When gold becomes more expensive on futures markets, it doesn't
immediately translate into higher prices for jewelry. But in the
long term, the price tags on gold rings, bracelets and necklaces do
go up. Exactly when the increases from this latest jump will show
up on price tags depends at least in part on a retailer's size.
Big retailers like Tiffany & Co. and those that sell jewelry to
large department stores order products up to a year in advance and
keep more in stock.

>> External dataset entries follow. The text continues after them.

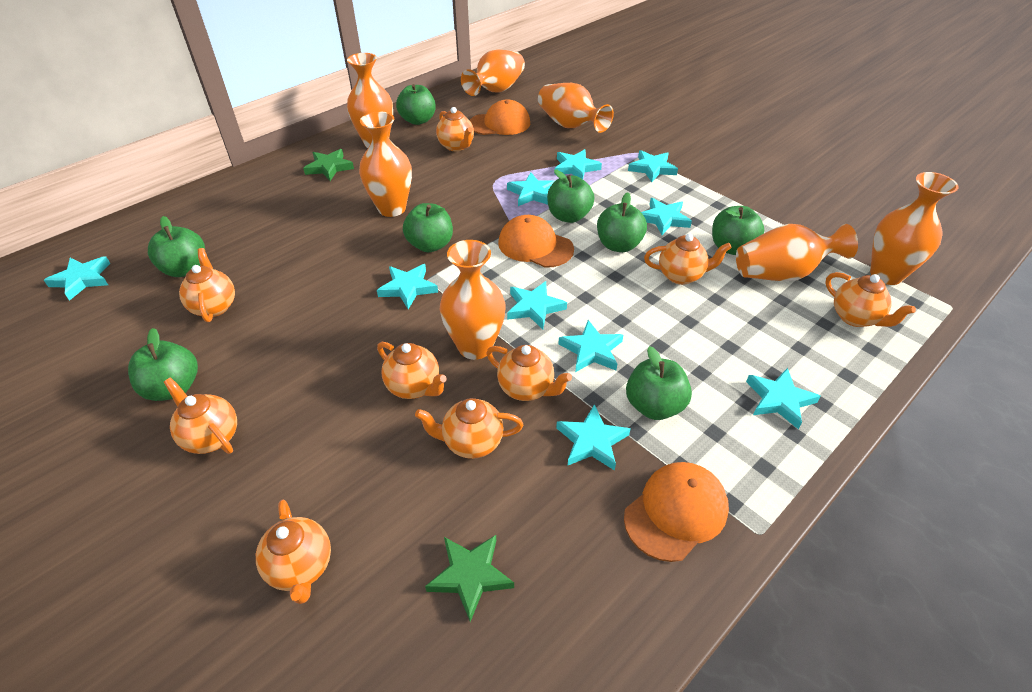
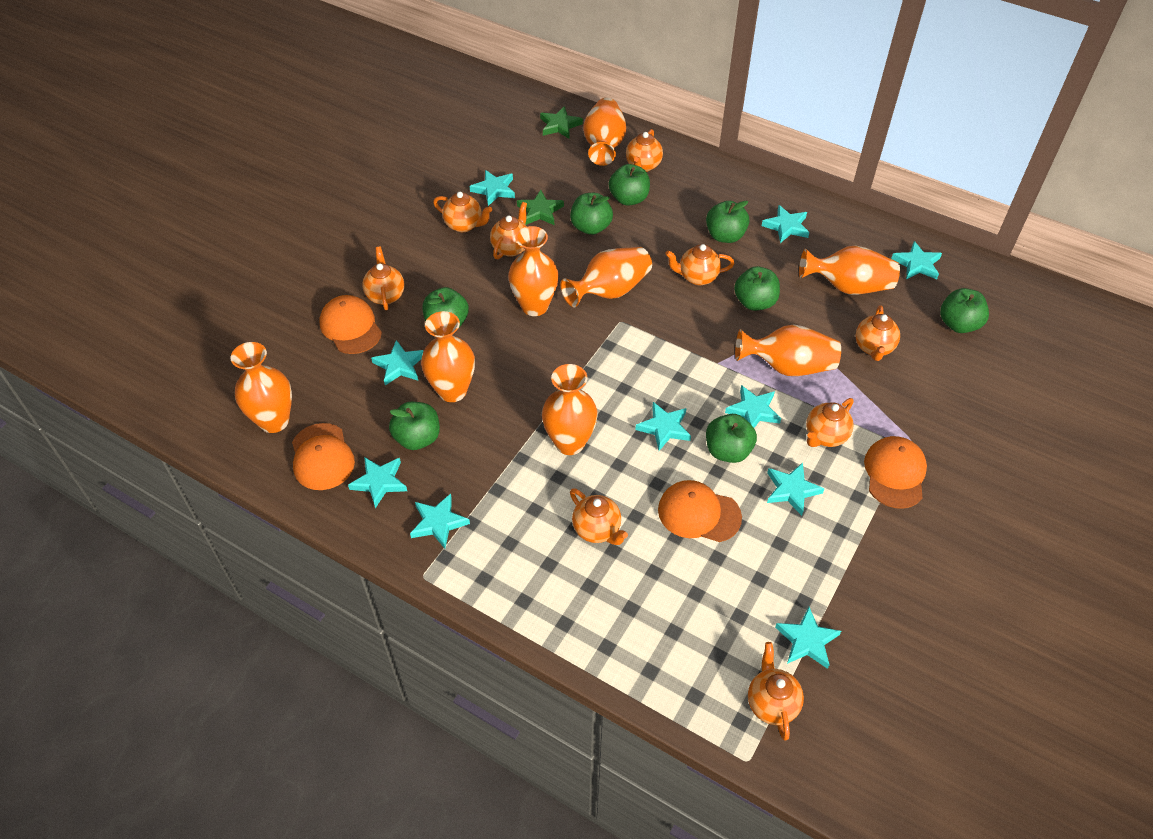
orange cap: 3 -> 4
orange vase: 7 -> 8

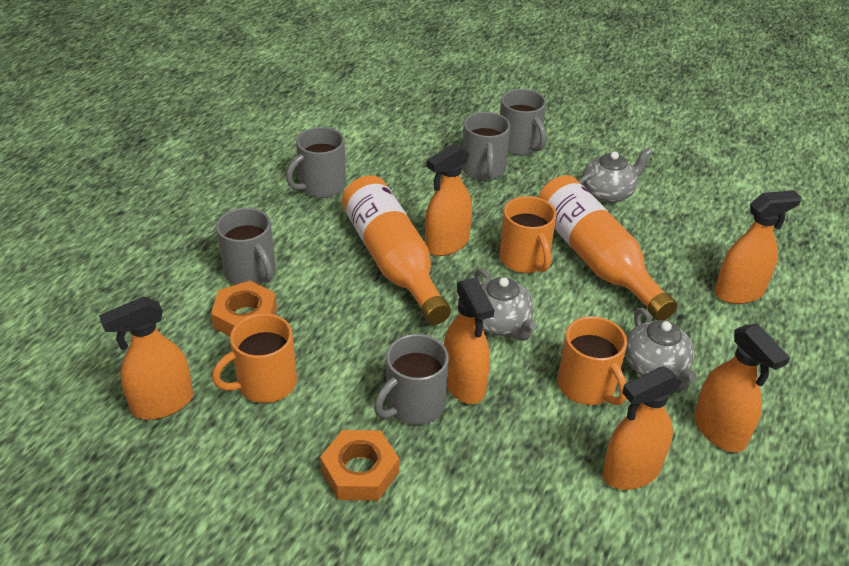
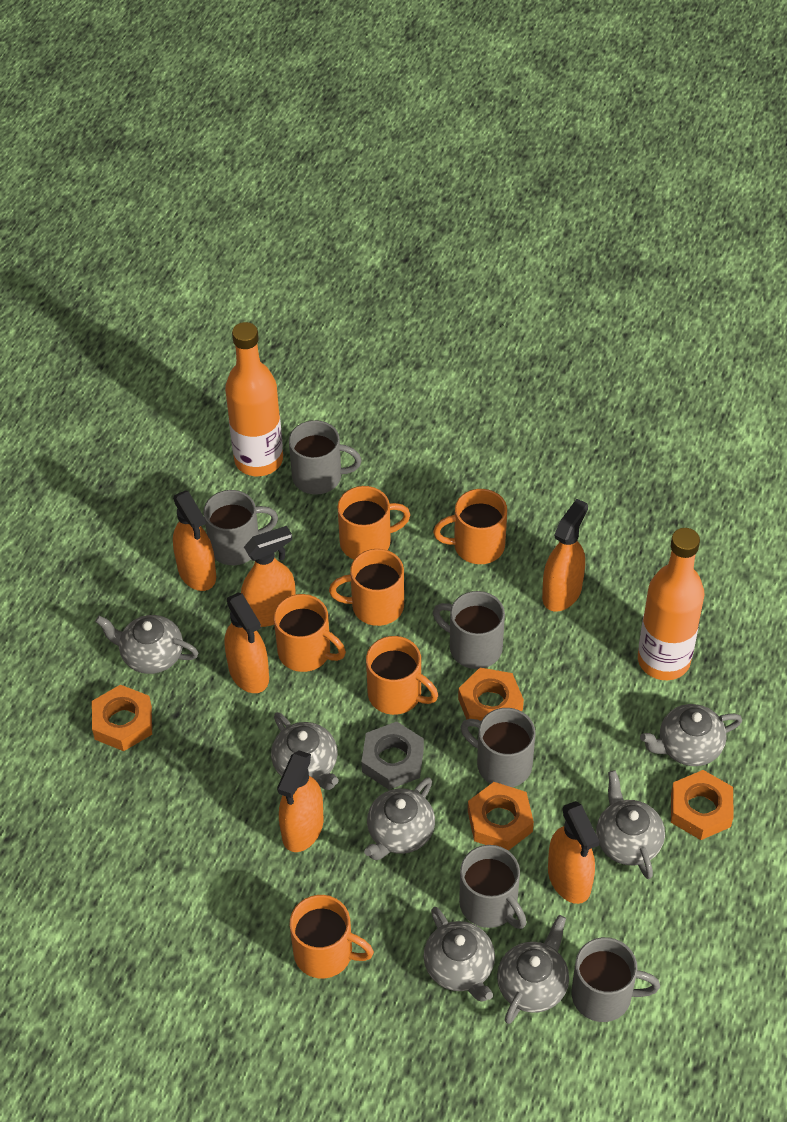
grey mug: 5 -> 6
grey nut: 0 -> 1
grey teapot: 3 -> 7
orange mug: 3 -> 6
orange nut: 2 -> 4

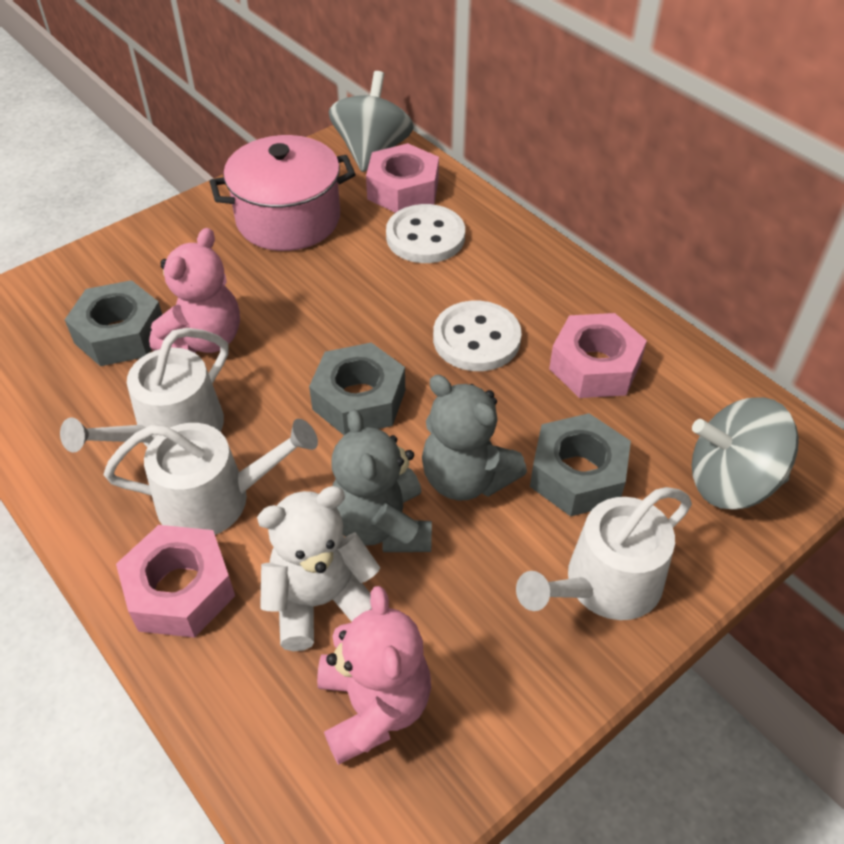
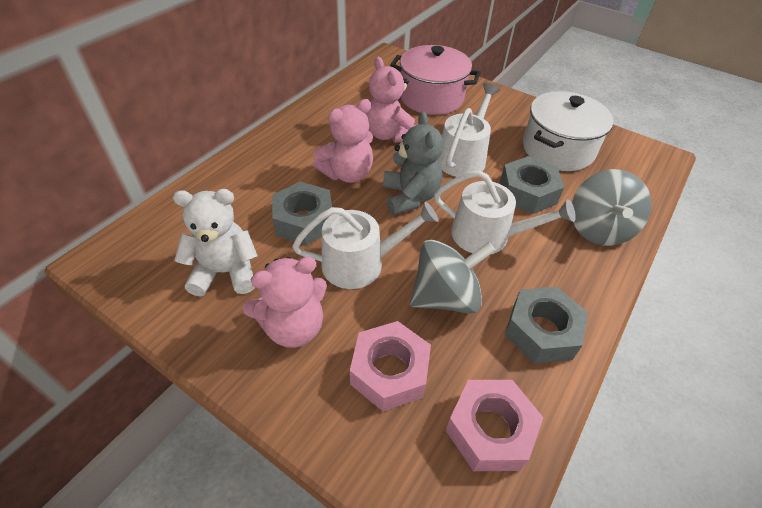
grey teddy bear: 2 -> 1
pink nut: 3 -> 2
pink teddy bear: 2 -> 3
white button: 2 -> 0
white pot: 0 -> 1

Those stores likely didn't pay as much for the
jewelry when they ordered it, so they wouldn't need to raise prices
as quickly to offset costs.
Instead, since some of those larger stores are already buying
merchandise for the 2008 Christmas holiday season, consumers may
see higher prices toward the end of the year.
Tiffany spokesman Mark L. Aaron said that while there is not a
direct correlation between the rising price of gold and the cost of
its gold jewelry - the labor that goes into a piece is an important
factor - Tiffany does adjust prices based on the cost of precious
metals. If gold keeps rising, a price increase this year would be a
"fair assumption," he said.
Independent jewelry stores, meanwhile, order products closer to
when they appear on the shelves. Patrick J. Murphy, owner of Murphy
Jewelry in Pottsville, Pa., said he doesn't raise the price of gold
jewelry he has in stock but he must when he reorders pieces.

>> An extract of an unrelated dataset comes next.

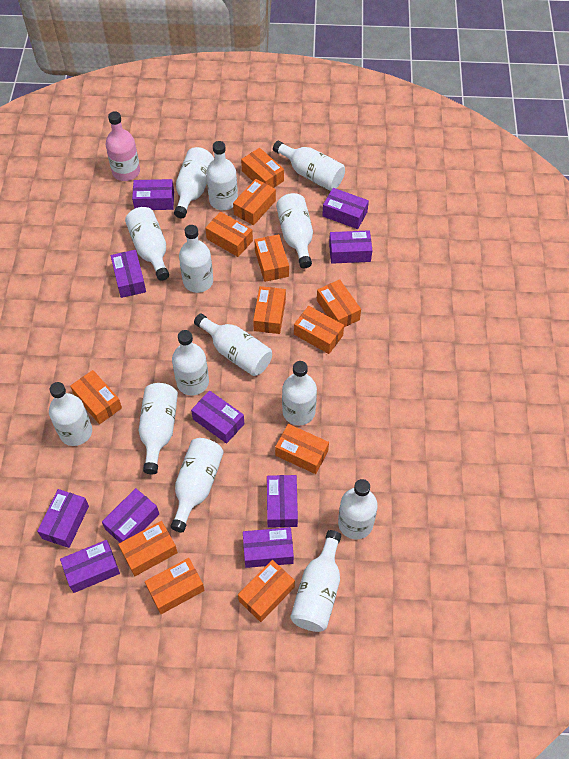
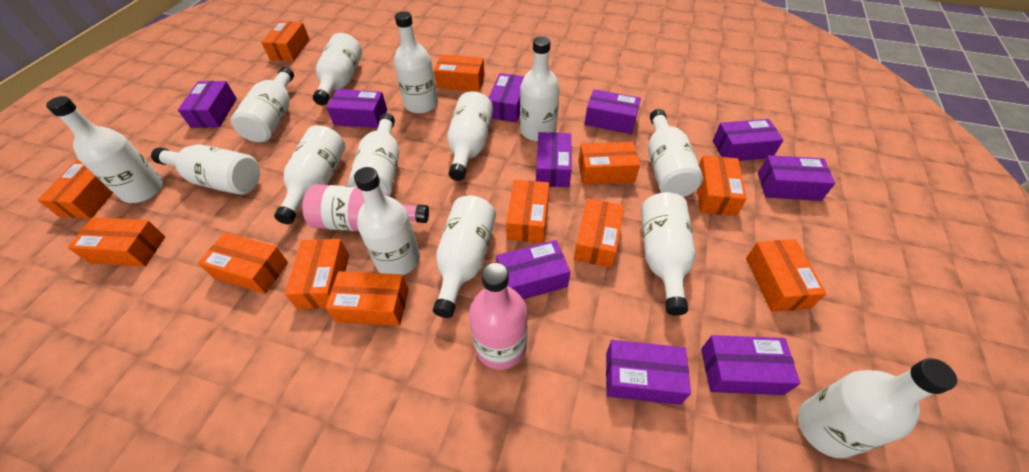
pink bottle: 1 -> 2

For example, an 18-inch gold chain in stock has a retail price
of $189.95, but if he reordered the chain at the same length,
weight and style, it would be priced at $346.
"That's been our challenge," he said.
When the makers of branded jewelry and accessories raise their
prices, he has to pass the increase on to customers. He cited a
recent price increase by Rolex as one example.

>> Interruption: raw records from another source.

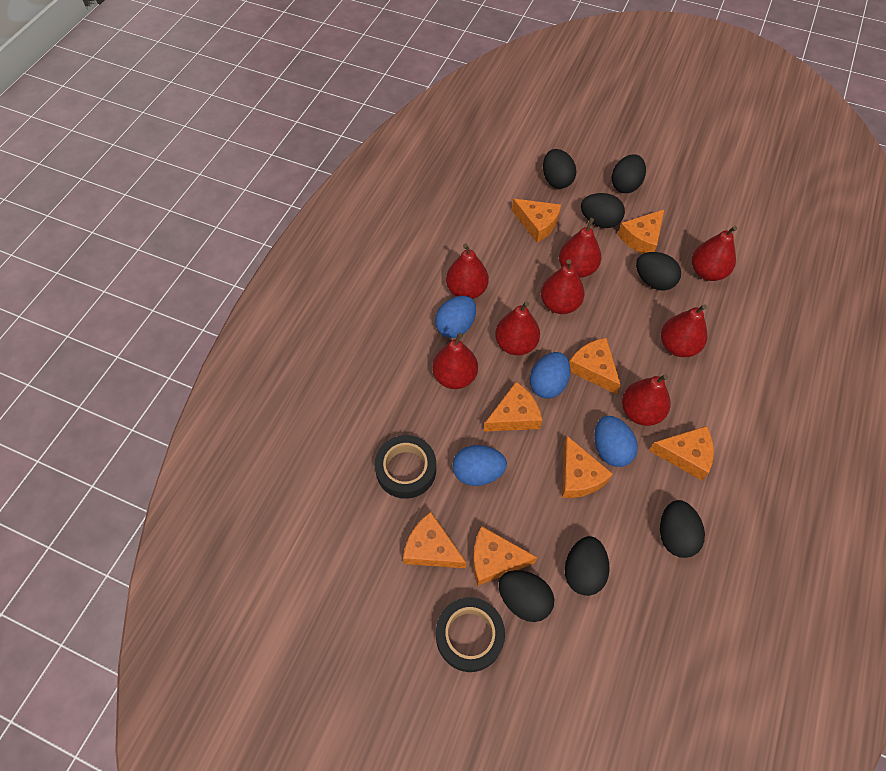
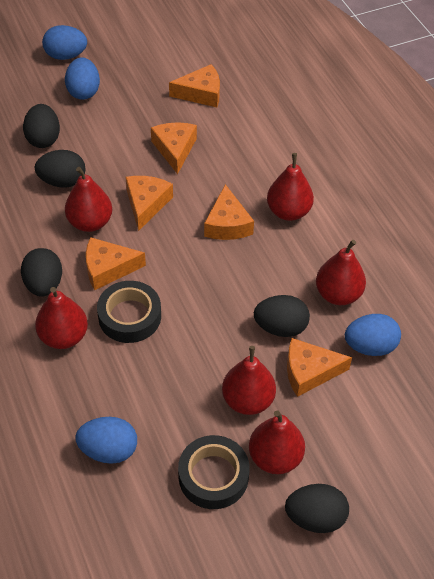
black egg: 7 -> 5
orange cheese: 8 -> 6
red pear: 8 -> 6

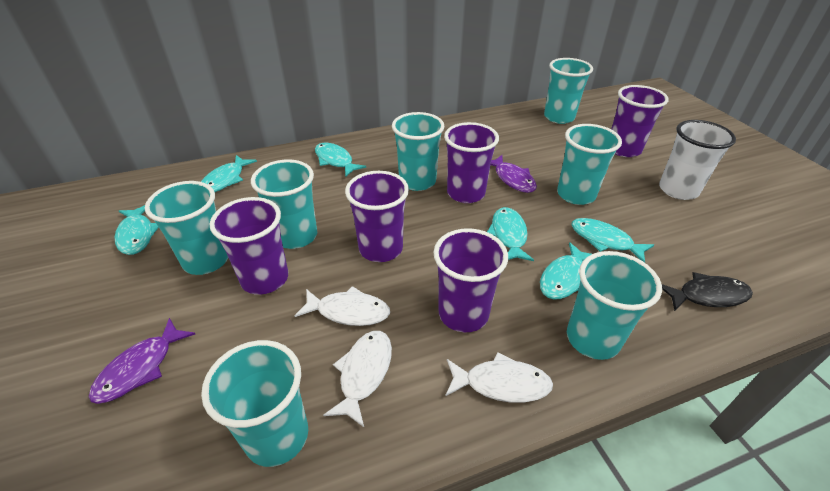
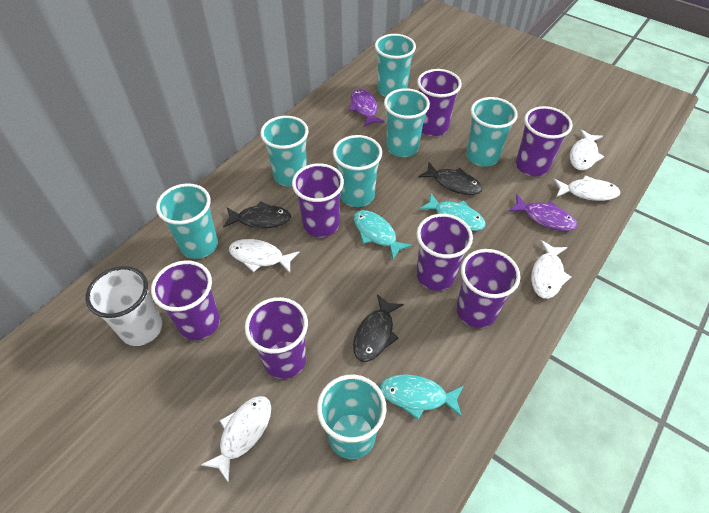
black fish: 1 -> 3
purple cup: 5 -> 7
turquoise fish: 6 -> 3
white fish: 3 -> 5

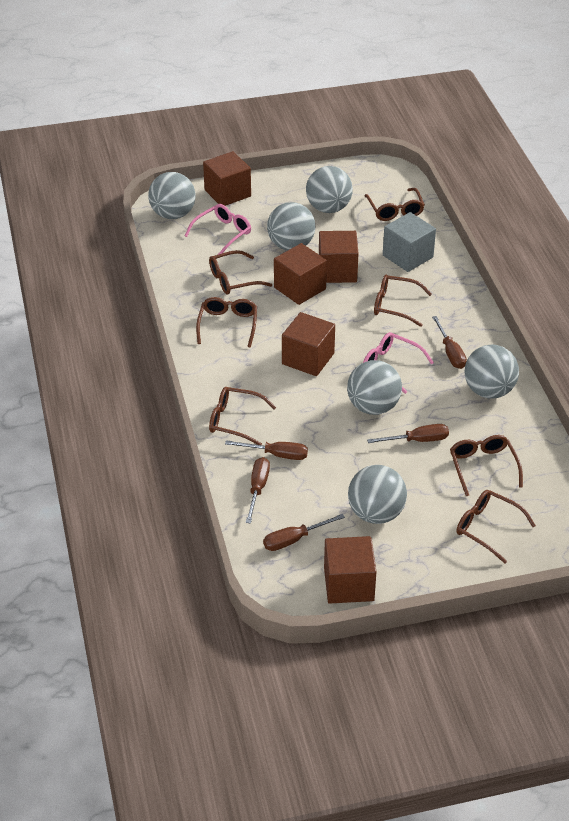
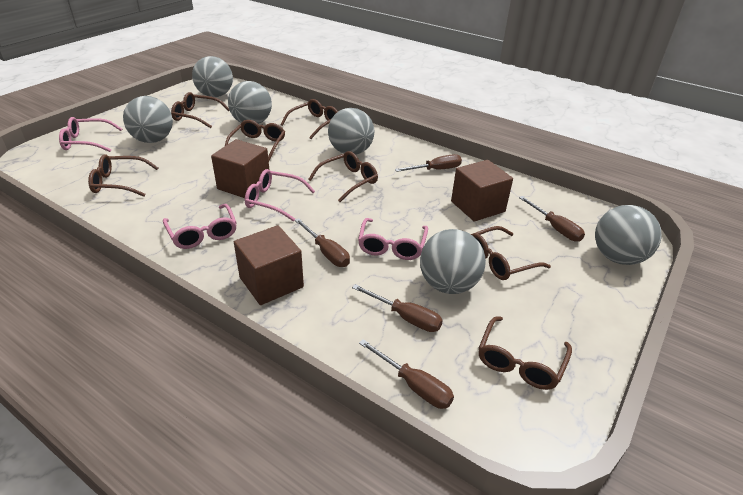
brown cube: 5 -> 3
grey cube: 1 -> 0
pink glasses: 2 -> 4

Patti Warshauer, owner of Main Street Goldworks in Half Moon
Bay, Calif., said consumers are buying less, but it's not the price
of gold that's getting to them - it is all the other financial
pressures they're contending with.
"Discretionary income is much more affected by the price of
other things, gas and things like that," she said. "They're still
buying gold if they need it, if it's what they like."
Browsing jewelry stores in New York's diamond district, Kathleen
Pierri, from Smithtown, N.Y., said the rising price of gold might
make her buy less, but "if you really like it, you'll buy it,"
she said.
"Jewelry is a feel-good item, you're going to buy it if you
need it," Pierri said.
Helen Antalg, a jewelry appraiser from Australia, said she was
on watch for a good deal during a vacation in New York. "I'm
looking to see if there's anything that catches my eye and at a
good price," she said.
"I'm tending to go to the pawnbrokers as opposed to the retail
side of things" in order to get better deals, she said, but added
that she hasn't changed her jewelry-buying habits due to rising
prices.
With prices rising, selling those not-so-beloved Valentine's Day
presents or family heirlooms might sound like a good way to make a
few extra bucks. Dave Adelman, who owns two pawn shops in Atlanta,
said he's seen an increase in the number of people coming in to
sell their gold. But he said he can't be sure whether that can be
pegged to gold prices rising or other economic factors.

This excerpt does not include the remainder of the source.